Er setzte sein Jurastudium fort und praktizierte als Anwalt zunächst in Kirtland, Ohio, zog 1840 nach Tiffin, Ohio und übersiedelte schließlich 1847 nach Wisconsin. Er galt als fähiger Anwalt mit brillanter Redefähigkeit, dabei bescheiden und reserviert. 1840 wurde er Redakteur einer Lokalzeitung in Tiffin. Als jedoch bekannt wurde, dass er einer der drei Zeugen für das Buch Mormon war und er nicht bereit war, sich von seiner damaligen Aussage zu distanzieren, wurde er zum Hilfsredakteur zurückgestuft.
Politisch betätigte er sich sehr engagiert in der Demokratischen Partei, in der er sogar für den Kongress kandidierte. Als bekannt wurde, dass er einer der drei Zeugen des Buches Mormon war, wurde er in den Zeitungen lächerlich gemacht und verlor die Wahl.
Cowdery hielt auch nach seinem Ausschluss brieflichen Kontakt mit befreundeten Kirchenmitgliedern. Darin beklagte er vor allem Intoleranz in der Kirche und die Praxis der Polygamie. 1848 wurde sein Wunsch in die Kirche zurückzukehren stärker, und er reiste nach Winter Quartes im heutigen Nebraska, einer Zwischenstation auf dem Exodus der Kirche nach Utah, um Brigham Young zu treffen. Nach einer tiefschürfenden Befragung wurde Cowdery am 12. November 1848 von Apostel Orson Hyde wieder getauft. Seine früheren Funktionen erhielt er aber nicht zurück. Er äußerte den Wunsch, mit in die Rocky Mountains zu ziehen, doch er starb am 3. März 1850 im Hause seines Schwagers David Whitmer in Richmond, Missouri, an einer Atemwegserkrankung.
Anhänger der Mormonen vertreten die Ansicht, da Cowdery ein wesentlicher Zeuge für die Entstehung der Mormonenbewegung war, hätten Gegner der Kirche schon sehr früh versucht, ihn und vor allem seine Exkommunikation dafür zu instrumentalisieren, die Entstehung der Kirche in ein schlechtes Licht zu rücken. Zudem sind die Befürworter der Meinung, dass Gegner der Kirche anscheinend zum einen darauf hinweisen, dass Cowdery in derselben Kirchengemeinde in Poultney, Vermont gewesen sei wie Ethan Smith, der Autor des Buches View of the Hebrews, welches die Abstammung der Indianer von verschleppten Israeliten postulierte.
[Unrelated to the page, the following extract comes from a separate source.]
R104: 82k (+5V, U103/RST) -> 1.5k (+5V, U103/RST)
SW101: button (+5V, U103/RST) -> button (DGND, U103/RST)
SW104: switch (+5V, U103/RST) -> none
Dieses Werk wurde von einigen für eine mögliche Quelle für das Buch Mormon gehalten und sein Inhalt könne über Cowdery von Ethan Smith zu dem mit ihm nicht verwandten Joseph Smith gelangt sein. Anhänger der Mormonen sind jedoch der Überzeugung, dass in neuerer Zeit Untersuchungen gezeigt hätten, dass die Ähnlichkeiten zwischen dem Buch Mormon und View of the Hebrews nur sehr oberflächlich seien.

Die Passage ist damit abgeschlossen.